| First Author | Kashio M | Year | 2012 |
| Journal | Proc Natl Acad Sci U S A | Volume | 109 |
| Issue | 17 | Pages | 6745-50 |
| PubMed ID | 22493272 | Mgi Jnum | J:183834 |
| Mgi Id | MGI:5319412 | Doi | 10.1073/pnas.1114193109 |
| Citation | Kashio M, et al. (2012) Redox signal-mediated sensitization of transient receptor potential melastatin 2 (TRPM2) to temperature affects macrophage functions. Proc Natl Acad Sci U S A 109(17):6745-50 |
| abstractText | The ability to sense temperature is essential for organism survival and efficient metabolism. Body temperatures profoundly affect many physiological functions, including immunity.
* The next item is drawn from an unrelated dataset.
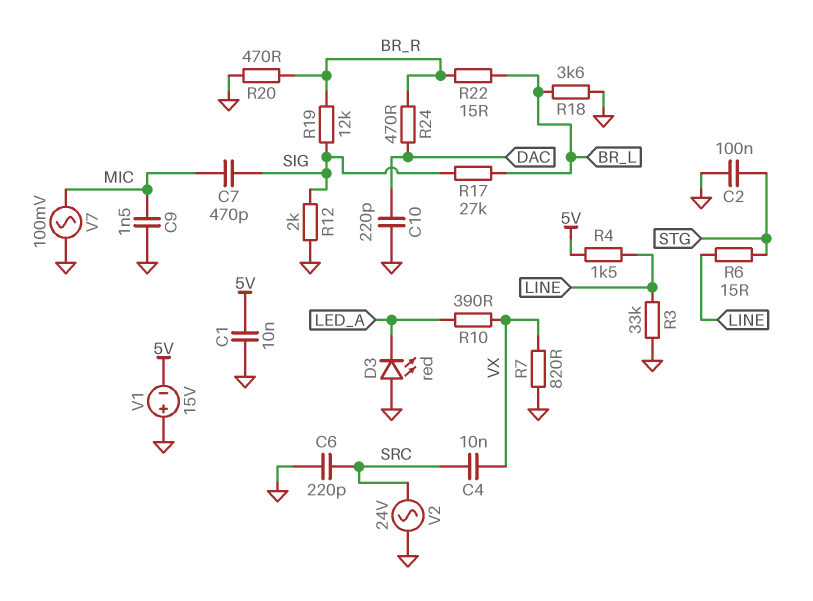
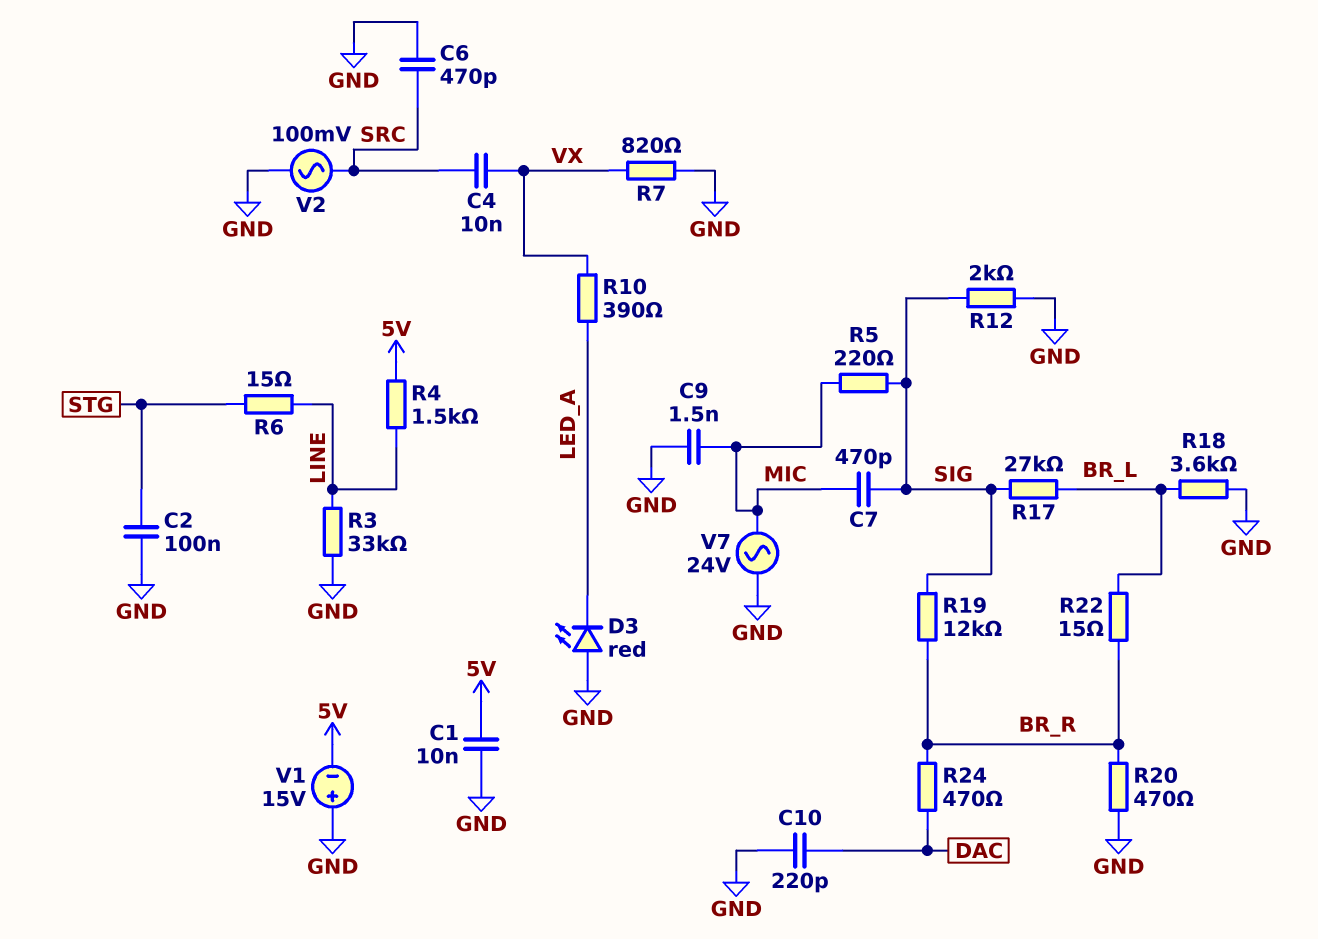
C6: 220pF (GND, SRC) -> 470pF (GND, SRC)
R5: none -> 220 (MIC, SIG)
V2: AC 24V (GND, SRC) -> AC 100mV (GND, SRC)
V7: AC 100mV (GND, MIC) -> AC 24V (GND, MIC)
Transient receptor potential melastatin 2 (TRPM2) is a thermosensitive, Ca(2+)-permeable cation channel expressed in a wide range of immunocytes. TRPM2 is activated by adenosine diphosphate ribose and hydrogen peroxide (H(2)O(2)), although the activation mechanism by H(2)O(2) is not well understood. Here we report a unique activation mechanism in which H(2)O(2) lowers the temperature threshold for TRPM2 activation, termed "sensitization," through Met oxidation and adenosine diphosphate ribose production. This sensitization is completely abolished by a single mutation at Met-214, indicating that the temperature threshold of TRPM2 activation is regulated by redox signals that enable channel activity at physiological body temperatures. Loss of TRPM2 attenuates zymosan-evoked macrophage functions, including cytokine release and fever-enhanced phagocytic activity. These findings suggest that redox signals sensitize TRPM2 downstream of NADPH oxidase activity and make TRPM2 active at physiological body temperature, leading to increased cytosolic Ca(2+) concentrations. Our results suggest that TRPM2 sensitization plays important roles in macrophage functions. |